Putting (a) and (b) together: What are the highest and the lowest inflation rates observed between 1993 and 2023? The output of the pipeline should be a data frame with two rows and three columns.
Question 8
a. Create a vector called countries_of_interest
which contains the names of up to five countries you want to visualize the inflation rates for over the years. For example, if these countries are Türkiye and United States, you can express this as follows:
countries_of_interest <- c("Türkiye", "United States")
If they are Türkiye, United States, and Chile, you can express this as follows:
countries_of_interest <- c(
"Türkiye", "United States", "Chile"
)
So on and so forth… Then, in 1-2 sentences, state why you chose these countries.
Your countries_of_interest
should consist of no more than five countries. Make sure that the spelling of your countries matches how they appear in the dataset.
b. In a single pipeline, filter your reshaped dataset to include only the countries_of_interest
from part (a), and save the resulting data frame with a new name so you (1) can refer to this data frame later in your analysis and (2) do not overwrite the data frame you’re starting with. Use a short but informative name. Then, in a new pipeline, find the distinct()
countries in the data frame you created.
The number of distinct countries in the filtered data frame you created in part (b) should equal the number of countries you chose in part (a).
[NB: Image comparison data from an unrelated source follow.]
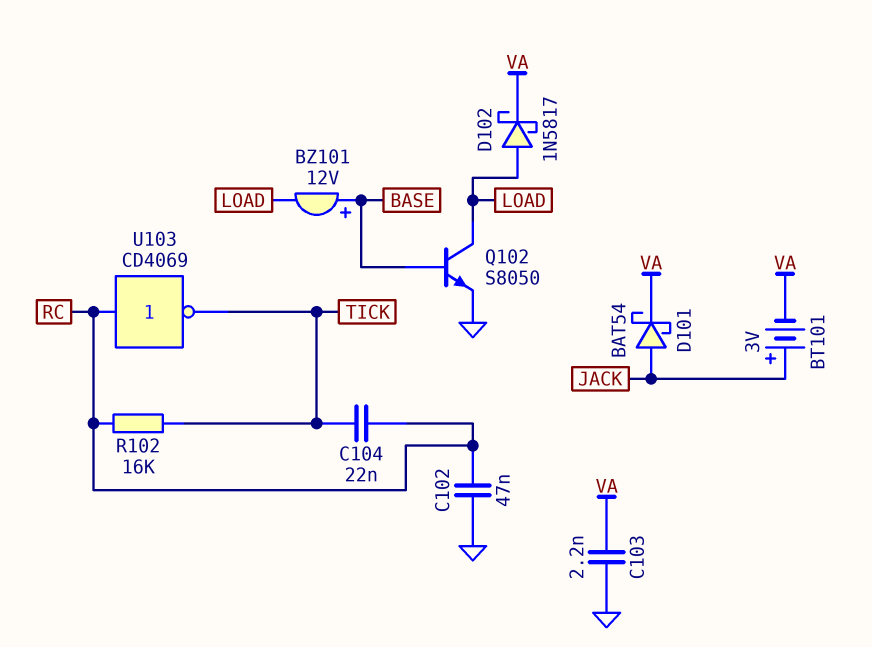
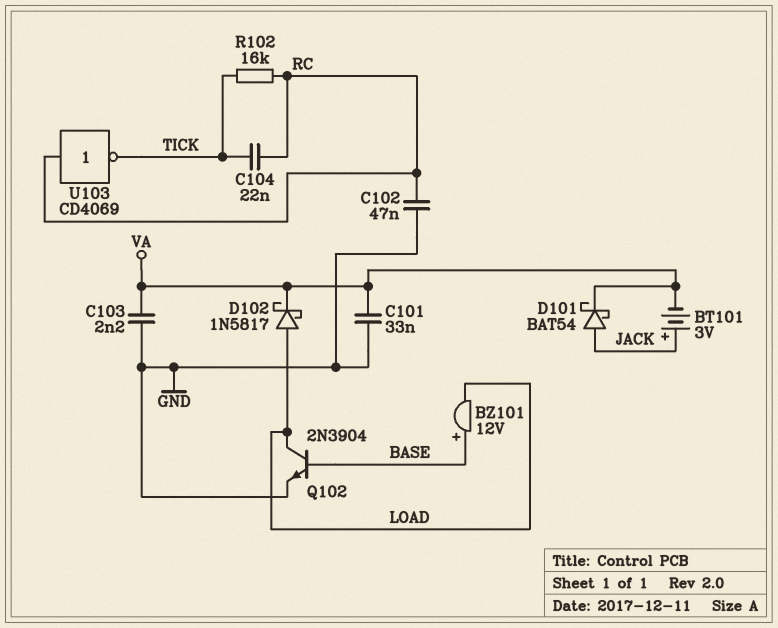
C101: none -> 33nF (GND, VA)
Q102: NPN S8050 (B BASE, C LOAD, E GND) -> NPN 2N3904 (B BASE, C LOAD, E GND)

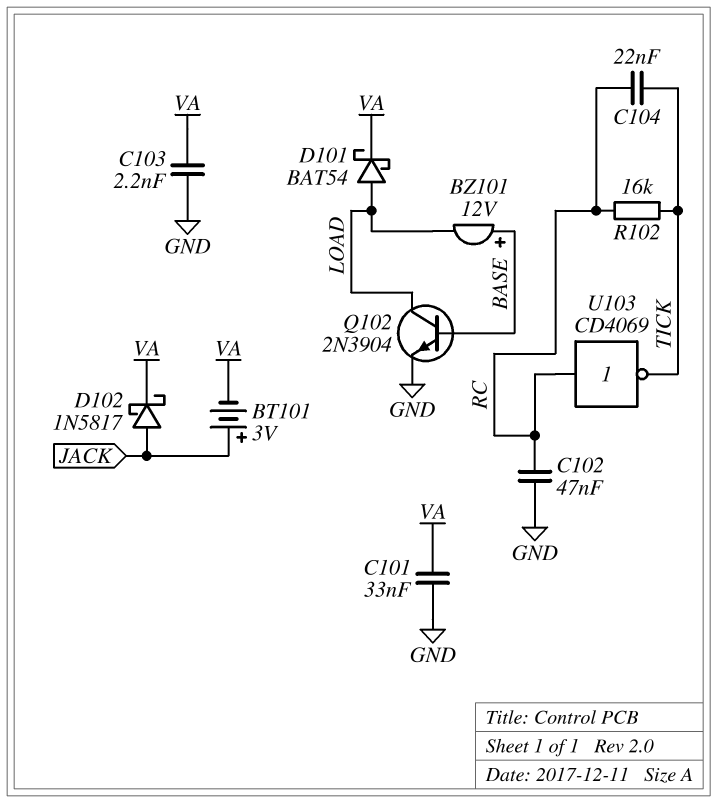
D101: schottky BAT54 (A JACK, K VA) -> schottky BAT54 (A LOAD, K VA)
D102: schottky 1N5817 (A LOAD, K VA) -> schottky 1N5817 (A JACK, K VA)

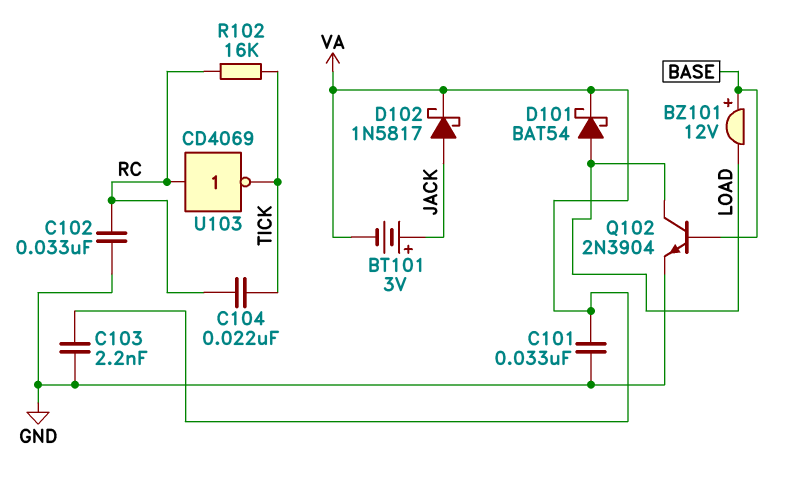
C102: 47nF (GND, RC) -> 33nF (GND, RC)

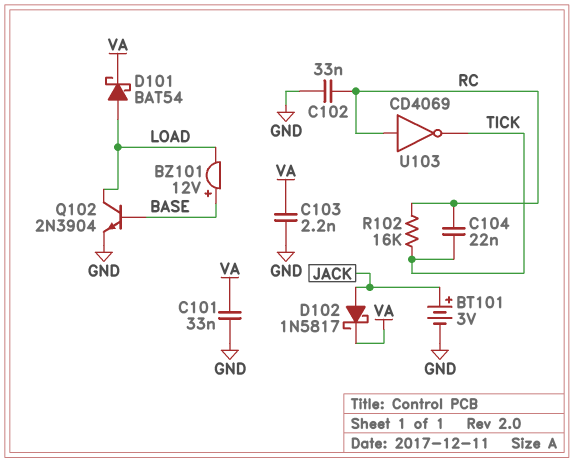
BT101: 3V (plus JACK, minus VA) -> 3V (plus JACK, minus GND)

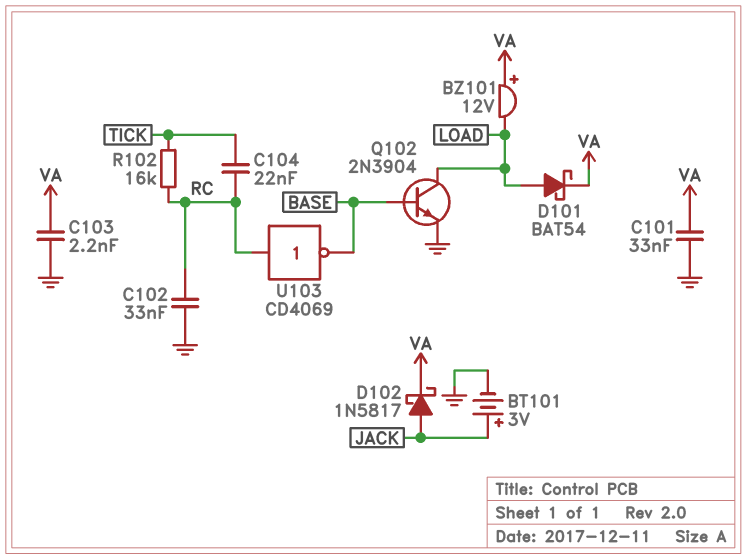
BZ101: buzzer 12V (plus BASE, minus LOAD) -> buzzer 12V (plus VA, minus LOAD)
U103: NOT CD4069 (in RC, out TICK) -> NOT CD4069 (in RC, out BASE)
If it doesn’t, you might have misspelled a country name or made a mistake in filtering for these countries. Go back and correct your work.
Question 9
Using your data frame from the previous question, create a plot of annual inflation vs. year for these countries. Then, in a few sentences, describe the patterns you observe in the plot, particularly focusing on anything you find surprising or not surprising, based on your knowledge (or lack thereof) of these countries economies.
Requirements for the plot:
- Data should be represented with points as well as lines connecting the points for each country.
- Each country should be represented by a different color line and different color and shape points.
- Axes and legend should be properly labeled.
- The plot should have an appropriate title (and optionally a subtitle).
- Plot should be customized in at least one way – you could use a different than default color scale, or different than default theme, or some other customization.
Now is another good time to render, commit, and push. Make sure that you commit and push all changed documents and your Git pane is completely empty before proceeding.
Wrap-up
Submission
Once you are finished with the lab, you will submit your final PDF document to Gradescope.
Before you wrap up the assignment, make sure all of your documents are updated on your GitHub repo. We will be checking these to make sure you have been practicing how to commit and push changes.
You must turn in a PDF file to the Gradescope page by the submission deadline to be considered “on time”.
To submit your assignment:
- Go to http://www.gradescope.com and click Log in in the top right corner.
- Click School Credentials \(\rightarrow\) Duke NetID and log in using your NetID credentials.
- Click on your STA 199 course.
- Click on the assignment, and you’ll be prompted to submit it.
- Mark all the pages associated with question. All the pages of your lab should be associated with at least one question (i.e., should be “checked”).
Make sure you have:
- attempted all questions
- rendered your Quarto document
- committed and pushed everything to your GitHub repository such that the Git pane in RStudio is empty
- uploaded your PDF to Gradescope
- selected pages associated with each question on Gradescope
Grading and feedback
Some of the questions will be graded for accuracy.
Some will be graded for completion.
-
There are also workflow points:
- for coding style;
- for committing at least three times as you work through your lab;
- for pushing your final rendered PDF into your lab repo before the deadline (in addition to uploading it to Gradescope);
- for overall organization.
You’ll receive feedback on your lab on Gradescope within a week.